The Art Newspaper calls guarantees the next big art market scandal; Philbrick's guarantee math; Is guarantee use a market tell that we've peaked?; Amy Cappellazzo defends the art market; Cosby sells Thomas Hart Benton
This commentary by Marion Maneker is available to AMMpro subscribers. (The first month of AMMpro is free and subscribers are welcome to sign up for the first month and cancel before they are billed.)
It’s All But Guaranteed
If you’re looking for something interesting to read about the use of guarantees in the auction market, skip the first half of The Art Newspaper’s story and read the points made by Nick Maclean and Adam Chinn.
The quotes up top about guarantees being conflicts of interest or inflating prices are presented wholly without evidence.
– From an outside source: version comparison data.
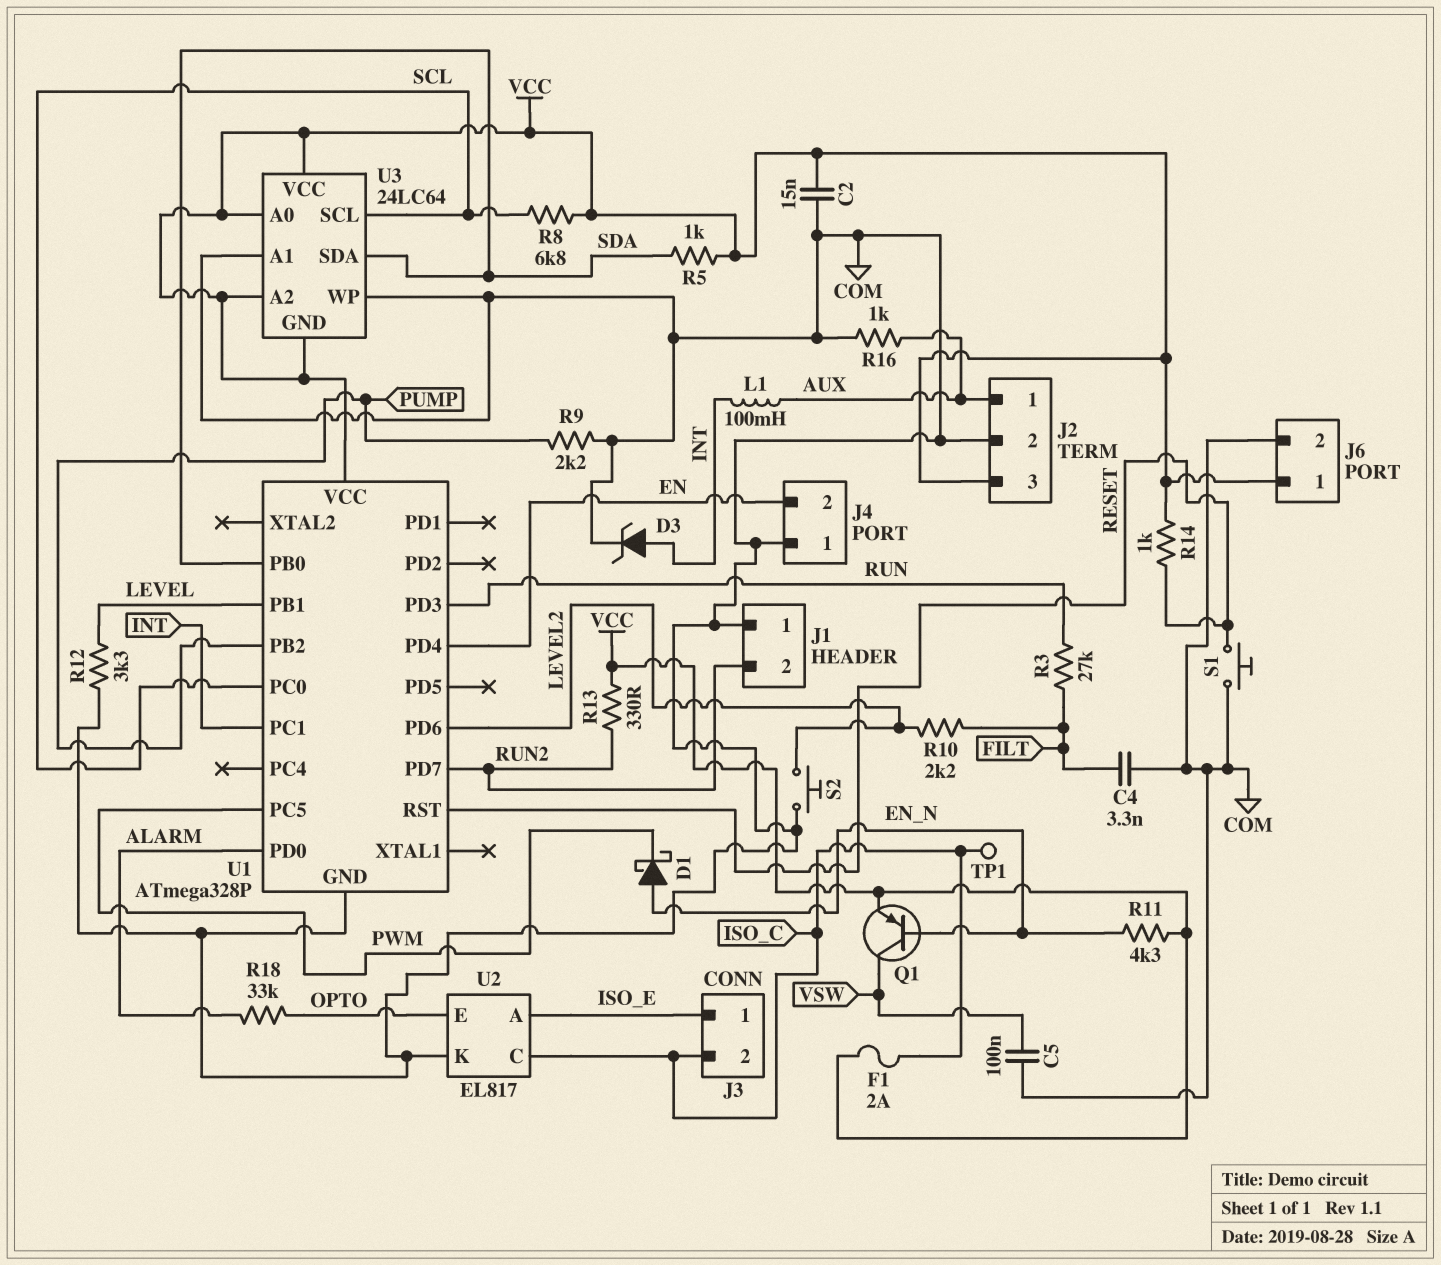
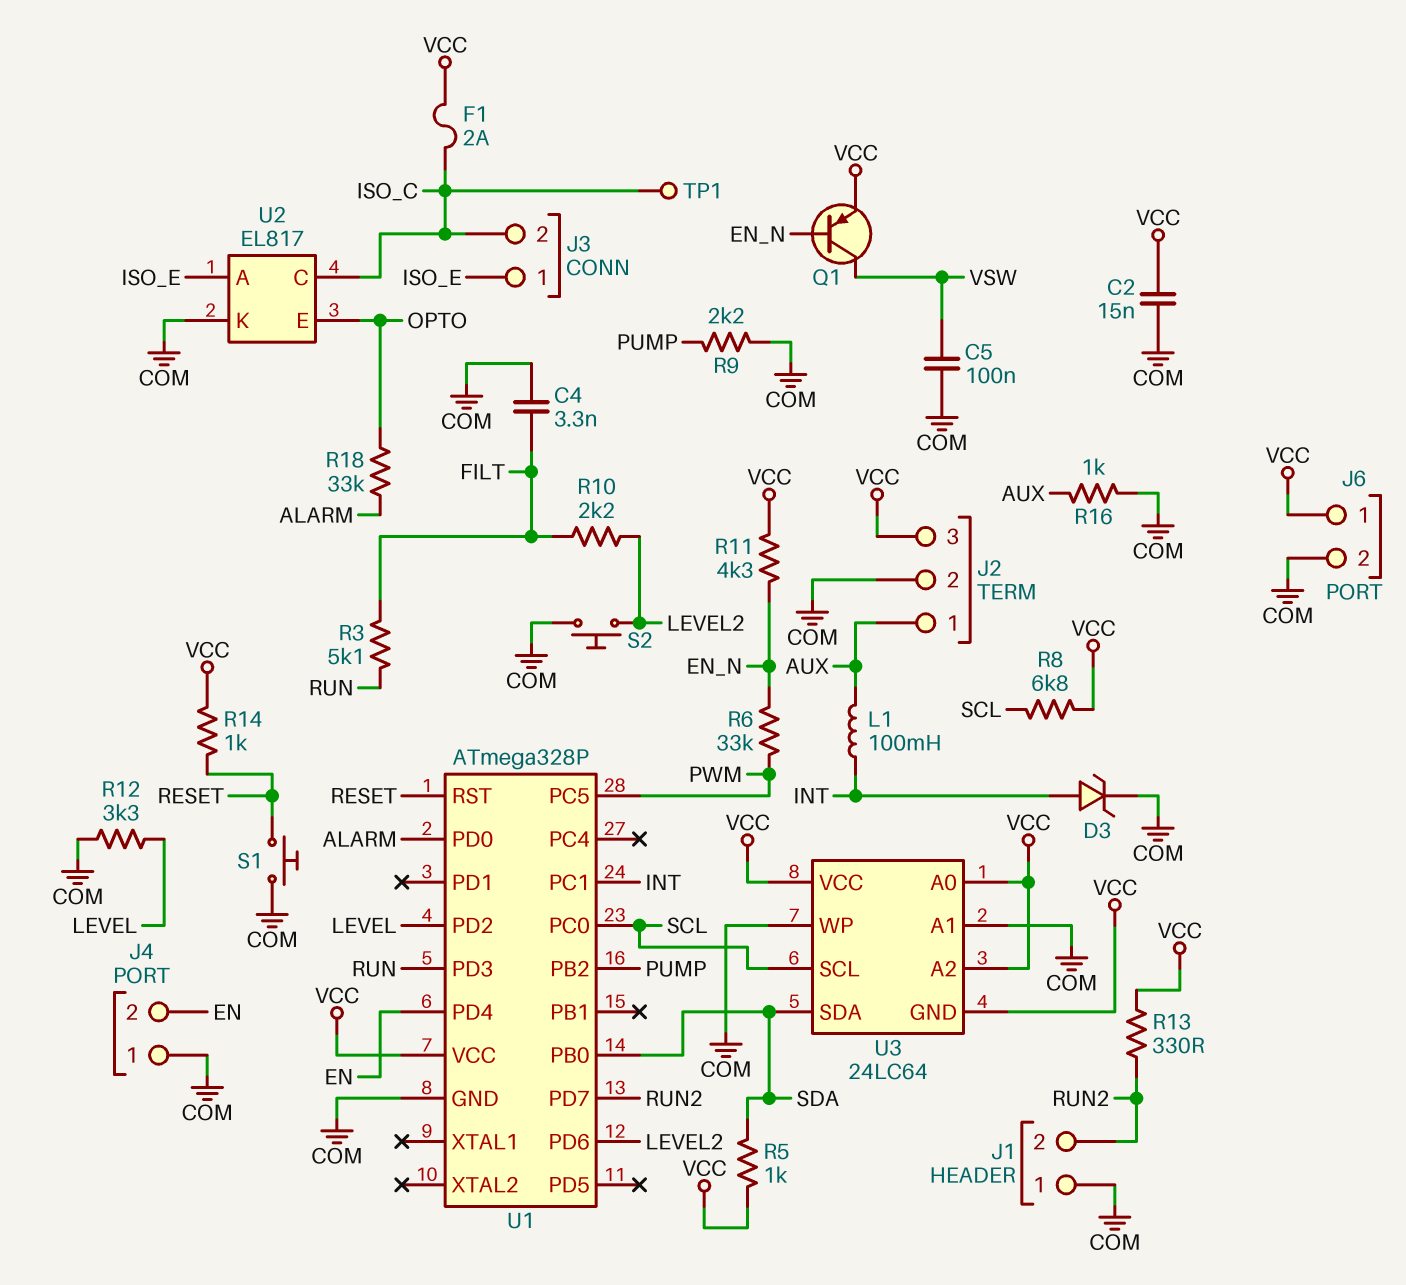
D1: schottky (A EN_N, K PWM) -> none
R3: 27k (FILT, RUN) -> 5.1k (FILT, RUN)
R6: none -> 33k (EN_N, PWM)
U1 pin PB1: LEVEL -> none
U1 pin PD2: none -> LEVEL

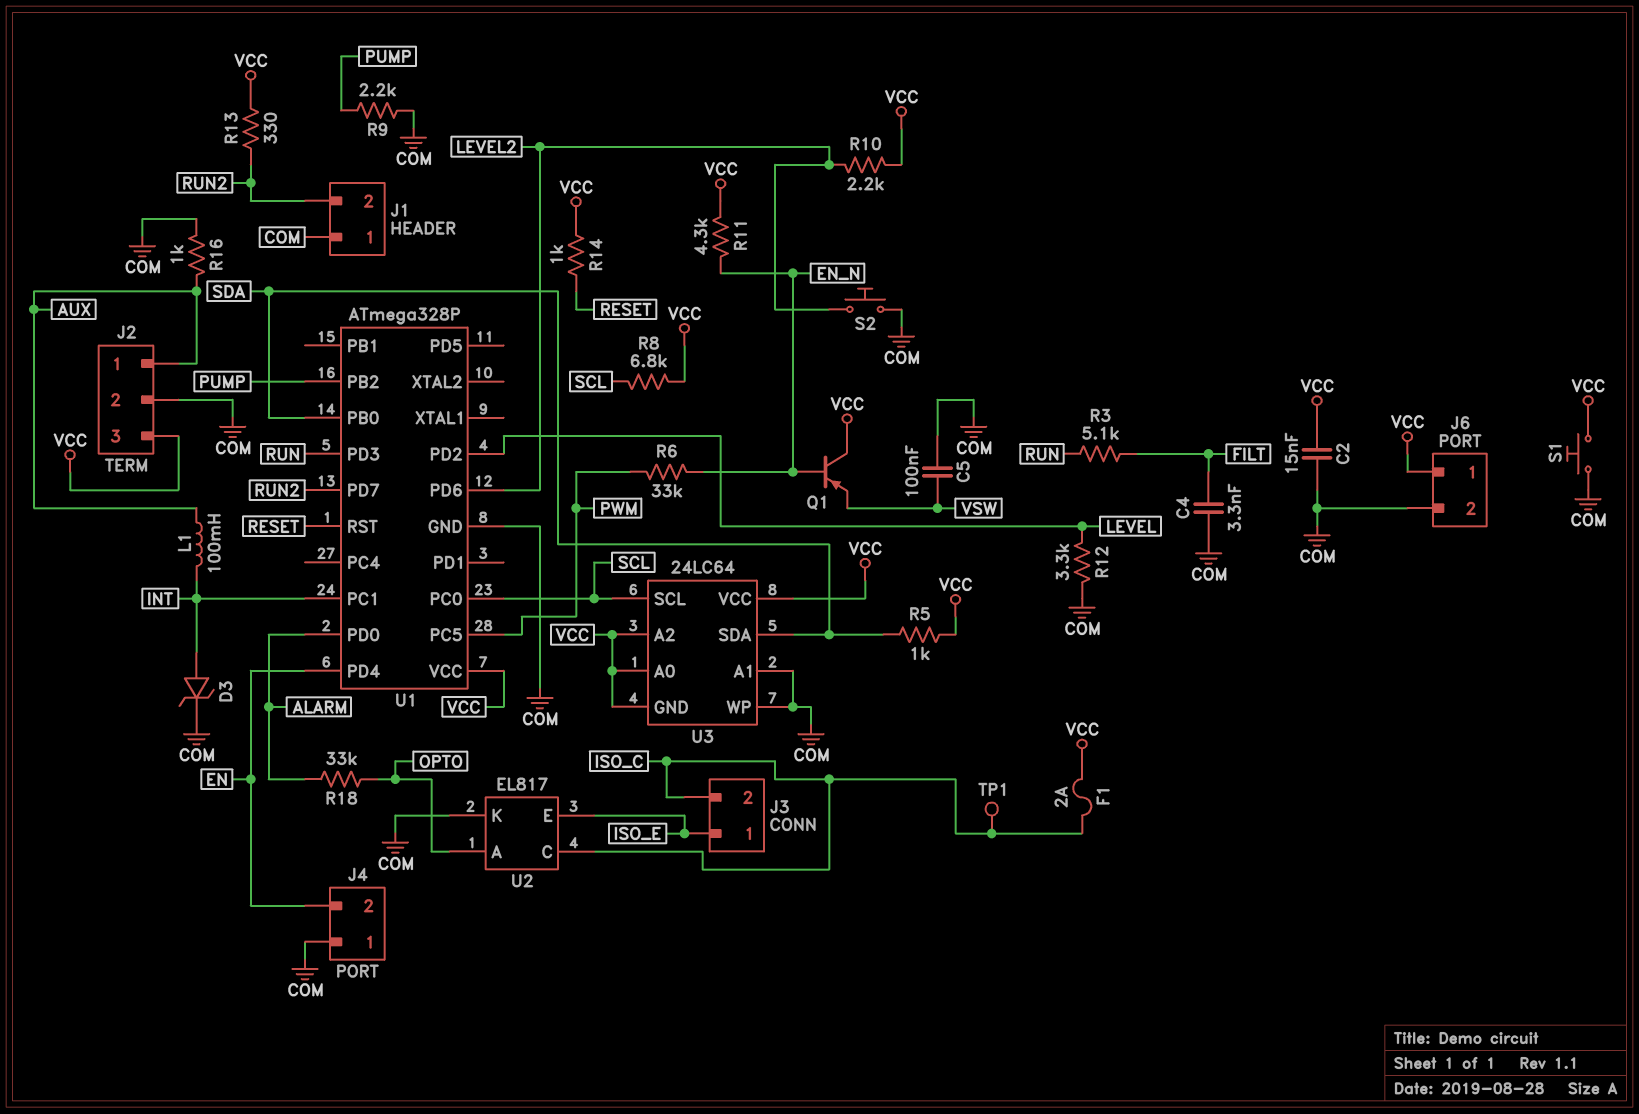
Q1: PNP (B EN_N, C VSW, E VCC) -> PNP (B EN_N, C VCC, E VSW)
R10: 2.2k (FILT, LEVEL2) -> 2.2k (LEVEL2, VCC)
S1: button (COM, RESET) -> button (COM, VCC)
U2 pin A: ISO_E -> OPTO
U2 pin E: OPTO -> ISO_E

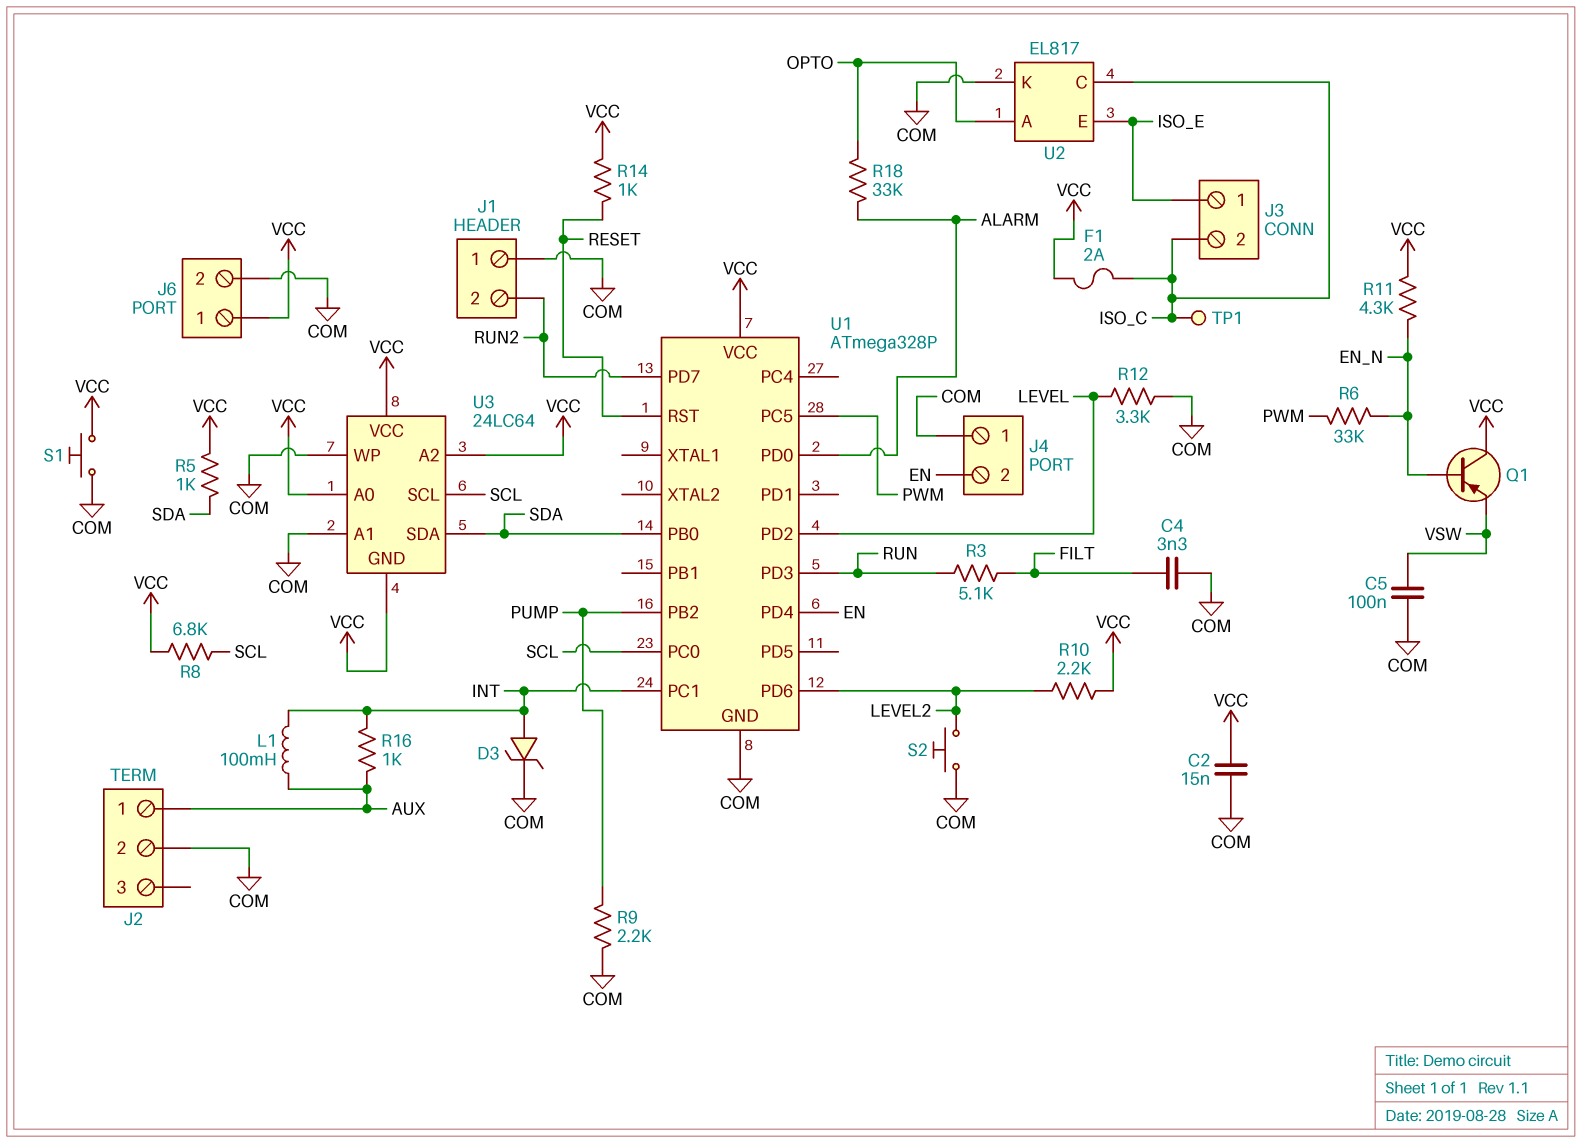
J2 pin 3: VCC -> none
R13: 330 (RUN2, VCC) -> none
R16: 1k (AUX, COM) -> 1k (AUX, INT)

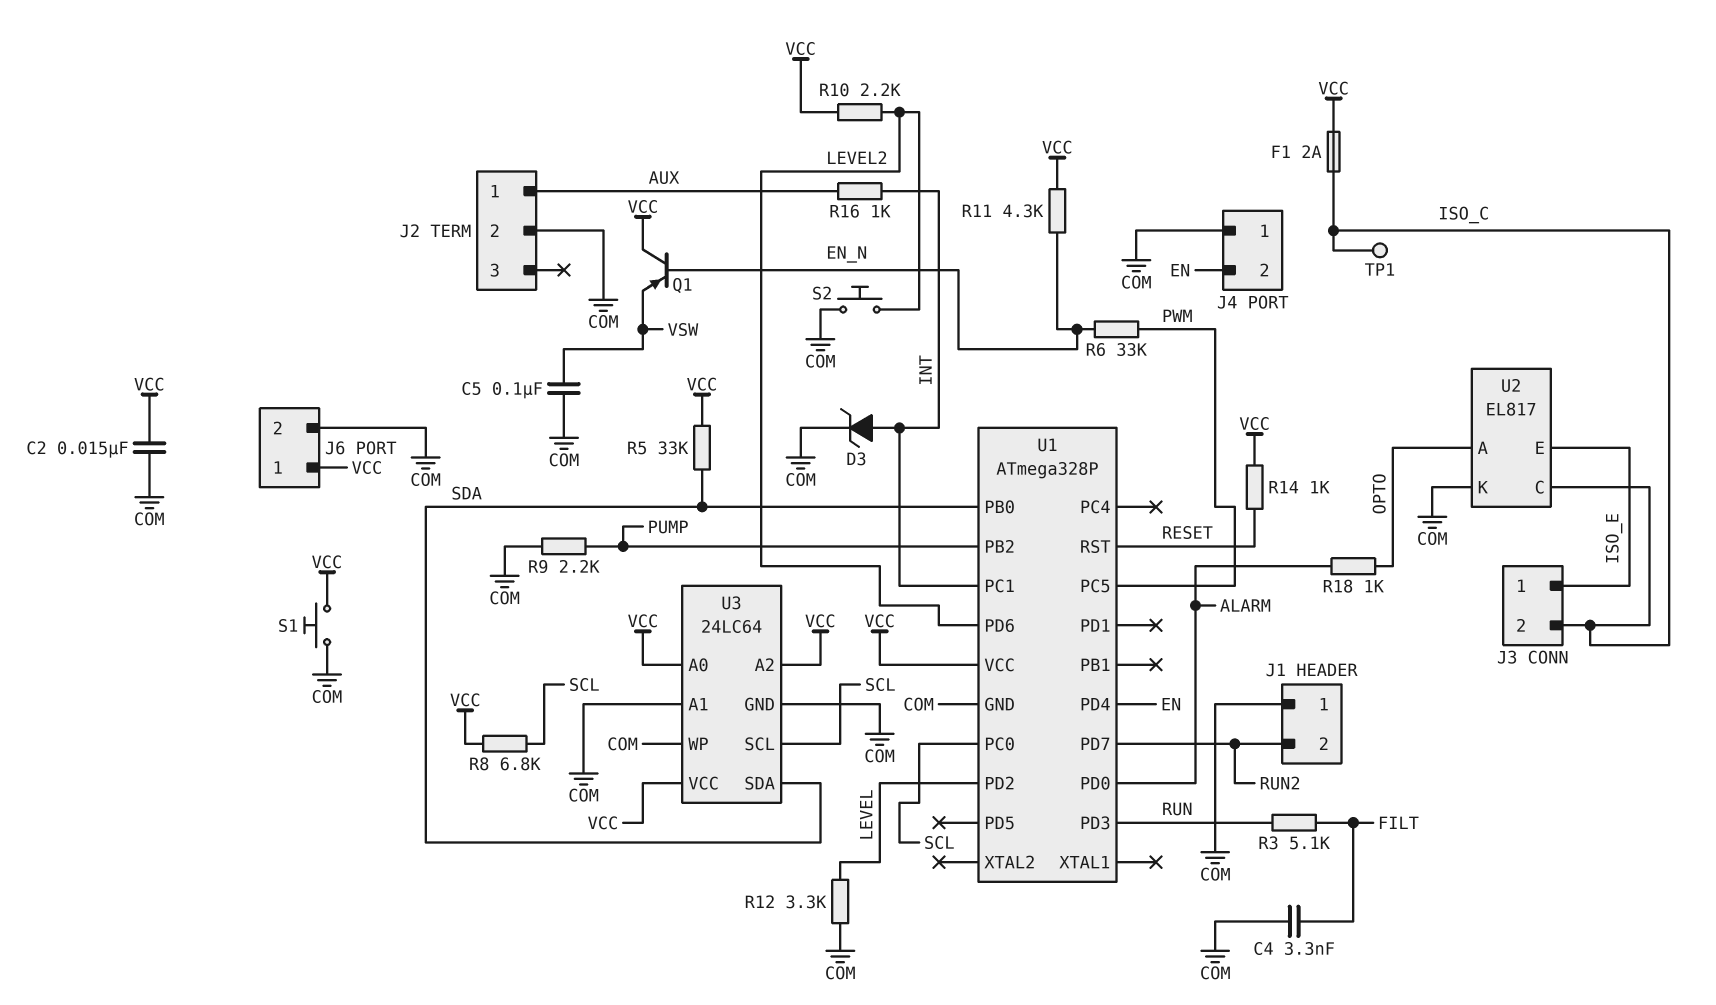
L1: 100mH (AUX, INT) -> none
R5: 1k (SDA, VCC) -> 33k (SDA, VCC)
R18: 33k (ALARM, OPTO) -> 1k (ALARM, OPTO)
U3 pin GND: VCC -> COM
Third-party guarantees are private transactions that give the seller the opportunity to look for a better offer publicly. The mergers and acquisitions market has adopted a similar mechanism called a “Go Shop” clause that allows the seller to make a deal and then see if there’s more value achievable elsewhere. No one claims that go-shop clauses are inflating the M & A market or a scandal waiting to happen.
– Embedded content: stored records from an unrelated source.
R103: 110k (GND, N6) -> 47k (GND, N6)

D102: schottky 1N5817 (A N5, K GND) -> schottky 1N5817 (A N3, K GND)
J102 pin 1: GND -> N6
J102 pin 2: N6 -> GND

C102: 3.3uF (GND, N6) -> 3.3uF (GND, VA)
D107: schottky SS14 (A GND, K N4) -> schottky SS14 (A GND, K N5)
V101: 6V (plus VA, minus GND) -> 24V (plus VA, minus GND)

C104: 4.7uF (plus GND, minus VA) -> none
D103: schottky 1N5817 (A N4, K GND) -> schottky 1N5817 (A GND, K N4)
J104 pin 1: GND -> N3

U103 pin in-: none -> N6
Deeper in the story we get the opposite view that guarantees take all of the drama out of an auction. Yet just last night the most dramatic lot sold had a third-party guarantee announced at the beginning of the sale. Nonetheless, the Monet snow scene attracted a flurry bids and made a final price three times the low estimate. Everyone was surprised. There’s no way of knowing what the guarantor offered. Christie’s wasn’t shy about signaling pre-sale interest in the painting from Post-War collectors. So there’s always a chance that the seller locked in a high price but the bidding went even higher.
The problem with the third-party guarantee system is that it is effectively an auction before the auction. Except, the third-party guarantee auction is not publicly announced nor conducted with any sort of rules. This is what Kenny Schachter is alluding to when he is quoted saying,
- “What’s pretty unregulated is what these idiots are doing in the room among themselves.”
That’s part of what Sotheby’s guarantee book runner Adam Chinn means when he says this:
- “You may make the argument that there’s an inequality of information [between bidders], but I don’t think there’s a conflict of interest,” he says.
A real area of concern is how the bidding is conducted with third party guarantees. After a sale, there’s often discussion of whether the work sold to the guarantor or not. That ought not be a secret (there’s more information asymmetry for you.) And the article has dealer Nick Maclean making an excellent case for more disclosure. Surely an article headlined, Irrevocable Bids Ought to be More Visible, would not have gotten the attention The Art Newspaper is looking for.
- bidders have no idea who is bidding on behalf of the third party—a bone of contention for Maclean, who suggests that “the auctioneer should be the one carrying out the bid for the guarantor, or it should be announced which member of staff is bidding on their behalf. It would be more transparent, particularly to new buyers unaware of the intricacies.”